Azzeramento Giunta, gli umori dei politici corrono in rete

A qualche ora dalla decisione del sindaco, si rincorrono i commenti dei protagonisti

giovedì 5 giugno 2014
Nella giornata di oggi il sindaco di Trani, Luigi Riserbato, ha revocato tutti i componenti della Giunta comunale. «alla luce della decisione che ho assunto - scrive Riserbato sulla sua pagina facebook - vi sono valutazioni di opportunità politica ed amministrativa che tengono conto sia di esigenze di carattere generale, quali i rapporti interni alla maggioranza consiliare, sia della necessità di dare un nuovo impulso all'attività amministrativa. Ringrazio tutti gli assessori per l'impegno profuso ed il lavoro svolto in questi due anni.
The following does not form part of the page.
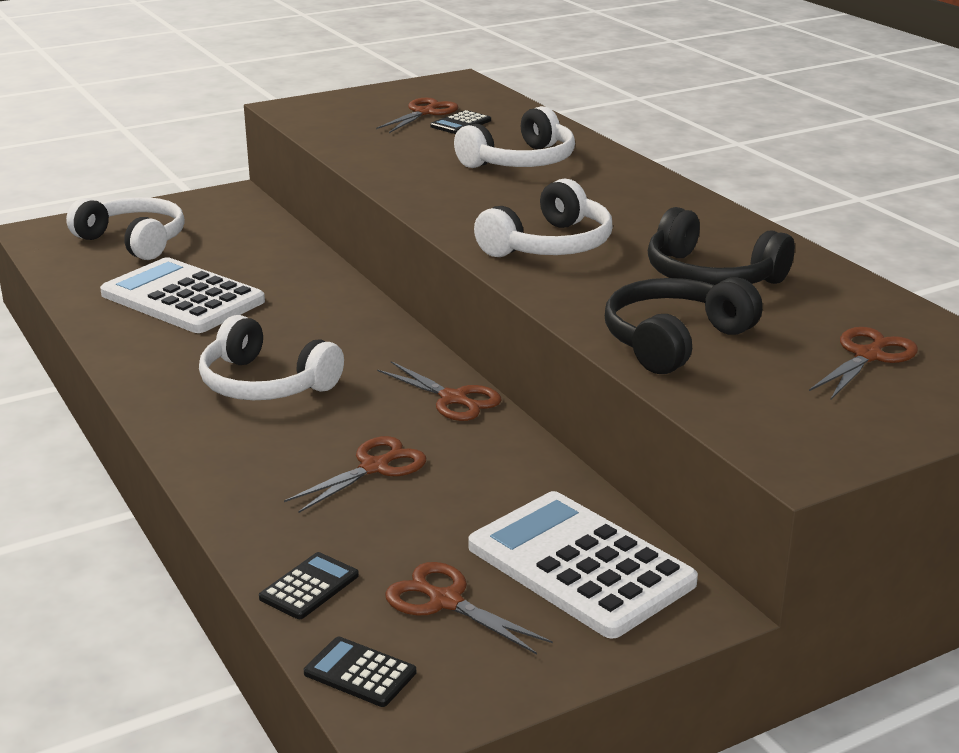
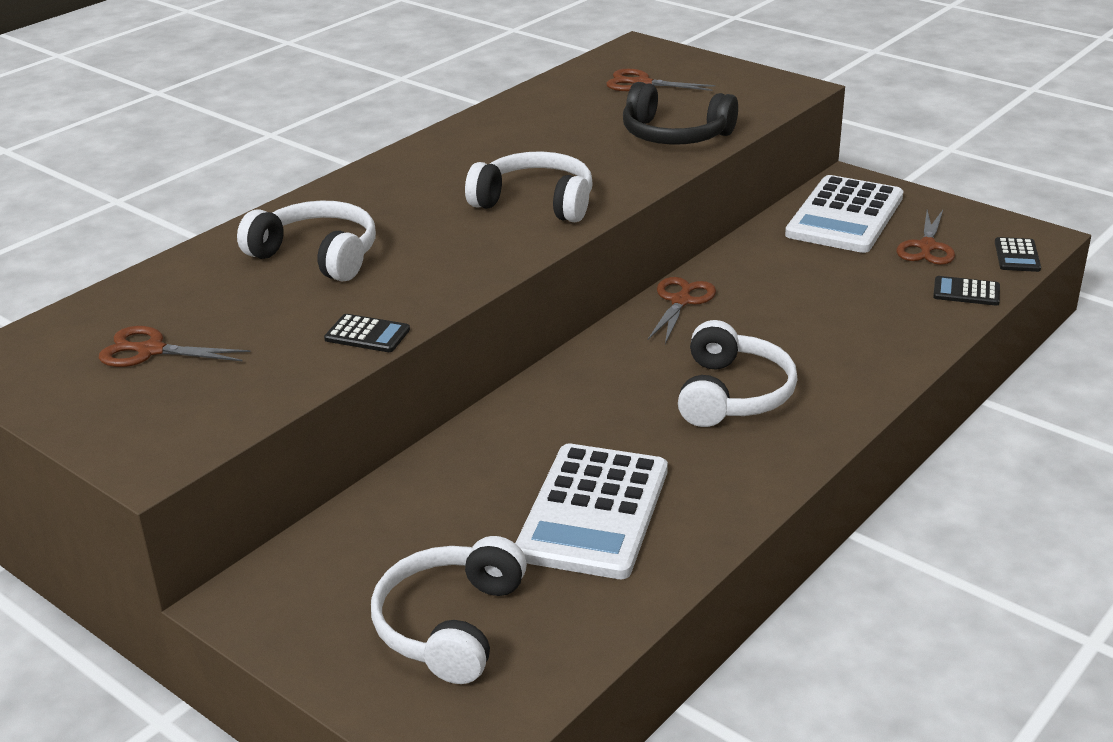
camera: 110 degrees left, 5 degrees up
(374, 467) = (810, 307): brown scissors -> none
(461, 123) = (191, 317): black calculator -> black calculator (367, 334)
(711, 276) = (550, 138): black headphones -> none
Adesso, con i conti in ordine, una più efficace riorganizzazione della macchina amministrativa e con una delicata tornata elettorale alle spalle, è arrivato il momento di spingere il piede sull'acceleratore, di ridare slancio ed entusiasmo all'attività di governo. Sono pronto a coinvolgere in questa nuova fase tutte le forze politiche che vorranno concorrere alla definizione dei progetti previsti nelle linee programmatiche di mandato, approvate in Consiglio comunale a luglio del 2012. Metterò in atto con tempestività tutte le iniziative necessarie per procedere in tempi brevissimi ad una ridefinizione dell'assetto della Giunta comunale».

Dichiarazioni che sanno d'addio, invece, quelle dell'assessore Sotero: «esprimo tutta la mia soddisfazione per questi intensi anni da assessore della mia splendida città. Scorrono davanti a me i volti dei tanti che hanno riempito le mie infinite giornate piene di amore e costante passione nell'unico interesse di rendere la nostra città più attrattiva, fruibile ed elegante. Al mio Sindaco Gigi Riserbato rivolgo un sentimento di profonda stima e grande vicinanza in questa difficile giornata». Più criptico il consigliere Lima, che nel suo "Booooooooom" racchiude forse l'esplosione di una bomba già piazzata da tempo, forse una batteria di fuochi d'artificio in vista del futuro. Poetico Ferrante, presidente del Consiglio Comunale, citando Battiato: «quante stupide galline che si azzuffano per niente». Ora non resta che aspettare i "nuovi nomi".